Il y a le constat, mais il y a aussi l’action. Les nouvelles co-directrices éditoriales du festival depuis juin 2023, Laila Alonso Huarte et Laura Longobardi, voient dans cette manifestation l’occasion de faire le premier pas vers l’action nécessaire :
« Tout bouleversement implique une perte de repères, mais c’est également dans ce mouvement qu’apparaissent des perspectives nouvelles. Le FIFDH interroge le rôle des images et de la représentation dans ces changements, en proposant de réunir celles et ceux qui réfléchissent à des solutions collectives et nous rappellent la nécessité d’agir. »
Les moments forts
En première mondiale, le documentaire An Unfinished Journey d’Amie Williams et Aeyliya Husain, qui suit le parcours de plusieurs femmes leaders afghanes contraintes à l’exil, sera présenté. La projection sera suivie d’une discussion avec, notamment, l’ancienne ministre afghane Nargis Nehan, ainsi que Of Caravan and the Dogs d’Askold Kurov et Anonyme 1, qui décrit la lutte du journal russe indépendant Novaïa Gazeta, dernier bastion de la presse libre en Russie. Son ex-rédacteur en chef et prix Nobel de la paix 2021, Dmitri Mouratov, sera à Genève et participera à une discussion sur la société civile russe à une semaine de l’élection présidentielle dans ce pays.
La résistance ouïghoure face au régime chinois sera mise en lumière avec le film All Static & Noise de David Novack, projeté en présence de l’activiste Jewher Ilham, fille de l’économiste ouïghour emprisonné Ilham Tohti. Il en sera de même de la révolte en Iran, autour du film Là où Dieu n’est pas de Mehran Tamadon, dans lequel trois opposant·es iranien·nes témoignent de ce que signifie résister face à la torture. Le journaliste Taghi Rahmani, protagoniste du film, époux de la prix Nobel de la paix Narges Mohammadi, sera présent au Festival.
Un récit féministe devenu phénomène en Italie : le long métrage de la réalisatrice et actrice Paola Cortellesi, Il reste encore demain, explore les violences patriarcales et les dessous de l’Italie fasciste d’après-guerre.

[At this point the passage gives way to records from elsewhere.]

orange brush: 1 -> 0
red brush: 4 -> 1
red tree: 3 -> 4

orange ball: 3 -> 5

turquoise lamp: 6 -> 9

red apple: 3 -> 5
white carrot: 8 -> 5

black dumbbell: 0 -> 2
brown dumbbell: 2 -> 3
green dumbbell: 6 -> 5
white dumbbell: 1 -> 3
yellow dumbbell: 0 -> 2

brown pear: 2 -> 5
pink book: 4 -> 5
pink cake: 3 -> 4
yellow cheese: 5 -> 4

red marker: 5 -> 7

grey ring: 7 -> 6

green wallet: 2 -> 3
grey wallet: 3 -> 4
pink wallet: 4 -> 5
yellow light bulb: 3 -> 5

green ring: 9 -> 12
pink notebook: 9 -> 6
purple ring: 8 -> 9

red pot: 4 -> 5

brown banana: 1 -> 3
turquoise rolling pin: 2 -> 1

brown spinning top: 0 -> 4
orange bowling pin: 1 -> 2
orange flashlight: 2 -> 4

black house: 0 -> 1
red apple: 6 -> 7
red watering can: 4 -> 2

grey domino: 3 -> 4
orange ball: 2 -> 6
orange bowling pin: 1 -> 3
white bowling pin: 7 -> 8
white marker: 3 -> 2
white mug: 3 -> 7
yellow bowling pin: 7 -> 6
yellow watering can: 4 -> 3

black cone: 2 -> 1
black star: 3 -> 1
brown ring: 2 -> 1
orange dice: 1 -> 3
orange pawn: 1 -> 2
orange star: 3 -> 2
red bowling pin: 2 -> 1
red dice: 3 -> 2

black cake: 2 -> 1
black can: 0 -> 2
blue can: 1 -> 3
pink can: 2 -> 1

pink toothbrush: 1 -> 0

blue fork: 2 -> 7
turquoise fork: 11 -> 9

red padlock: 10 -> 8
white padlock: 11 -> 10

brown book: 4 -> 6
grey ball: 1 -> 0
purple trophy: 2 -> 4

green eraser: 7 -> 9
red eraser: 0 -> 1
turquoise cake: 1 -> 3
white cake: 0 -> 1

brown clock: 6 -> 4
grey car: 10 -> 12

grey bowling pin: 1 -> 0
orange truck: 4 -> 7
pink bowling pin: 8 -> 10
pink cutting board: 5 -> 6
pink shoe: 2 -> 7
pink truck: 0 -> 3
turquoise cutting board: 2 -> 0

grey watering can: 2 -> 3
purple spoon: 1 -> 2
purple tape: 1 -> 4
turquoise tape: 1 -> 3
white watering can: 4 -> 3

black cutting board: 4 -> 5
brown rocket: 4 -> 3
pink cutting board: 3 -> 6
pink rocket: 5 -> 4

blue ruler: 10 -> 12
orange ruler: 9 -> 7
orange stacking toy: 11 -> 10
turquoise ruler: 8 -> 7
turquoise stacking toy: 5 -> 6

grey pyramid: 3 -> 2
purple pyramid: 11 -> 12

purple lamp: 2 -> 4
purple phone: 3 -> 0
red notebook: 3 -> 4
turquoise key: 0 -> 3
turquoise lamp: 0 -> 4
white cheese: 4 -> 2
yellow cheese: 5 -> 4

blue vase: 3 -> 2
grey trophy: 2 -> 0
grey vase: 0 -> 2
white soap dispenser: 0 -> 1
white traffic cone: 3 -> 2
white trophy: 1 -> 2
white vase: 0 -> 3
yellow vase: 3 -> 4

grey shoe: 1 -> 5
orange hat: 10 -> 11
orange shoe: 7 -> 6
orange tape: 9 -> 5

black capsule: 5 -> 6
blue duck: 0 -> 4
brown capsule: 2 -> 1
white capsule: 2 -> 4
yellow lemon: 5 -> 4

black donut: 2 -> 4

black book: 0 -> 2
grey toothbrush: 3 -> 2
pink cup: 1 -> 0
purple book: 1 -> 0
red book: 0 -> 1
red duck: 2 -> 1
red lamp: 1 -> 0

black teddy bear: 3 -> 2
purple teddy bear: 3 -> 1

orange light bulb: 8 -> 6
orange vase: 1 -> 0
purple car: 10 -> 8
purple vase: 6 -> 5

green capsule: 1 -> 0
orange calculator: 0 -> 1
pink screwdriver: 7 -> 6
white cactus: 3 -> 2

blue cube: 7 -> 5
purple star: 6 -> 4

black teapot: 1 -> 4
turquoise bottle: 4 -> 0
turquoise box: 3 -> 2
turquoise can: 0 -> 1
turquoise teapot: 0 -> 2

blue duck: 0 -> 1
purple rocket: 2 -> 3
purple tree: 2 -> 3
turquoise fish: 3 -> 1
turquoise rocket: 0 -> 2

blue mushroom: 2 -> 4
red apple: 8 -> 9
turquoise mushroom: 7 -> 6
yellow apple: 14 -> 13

À noter également un film en langue tchétchène, The Cage Is Looking for a Bird de Malika Musaeva qui propose un geste cinématographique remplit de poésie pour rendre compte d’une société de servitude et The Survival of Kindness de Rolf de Heer pour un voyage esthétiquement époustouflant dans un monde qui va allègrement vers l’apocalypse.
Le FIFDH donnera également la parole à des cinéastes et journalistes palestinien·nes, témoins directs de la guerre au Proche-Orient. Tout d’abord avec l’intervention exceptionnelle au Festival du photojournaliste gazaoui Motaz Azaiza qui, quatre mois durant, a documenté, par ses clichés publiés sur les médias sociaux, l’enfer de la guerre à Gaza. Les cinéastes palestinien·nes Farah Nabulsi, avec le film de fiction The Teacher et Mohamed Jabaly, avec le documentaire Life is Beautiful présenteront également leurs histoires et livreront leur regard sur la situation actuelle.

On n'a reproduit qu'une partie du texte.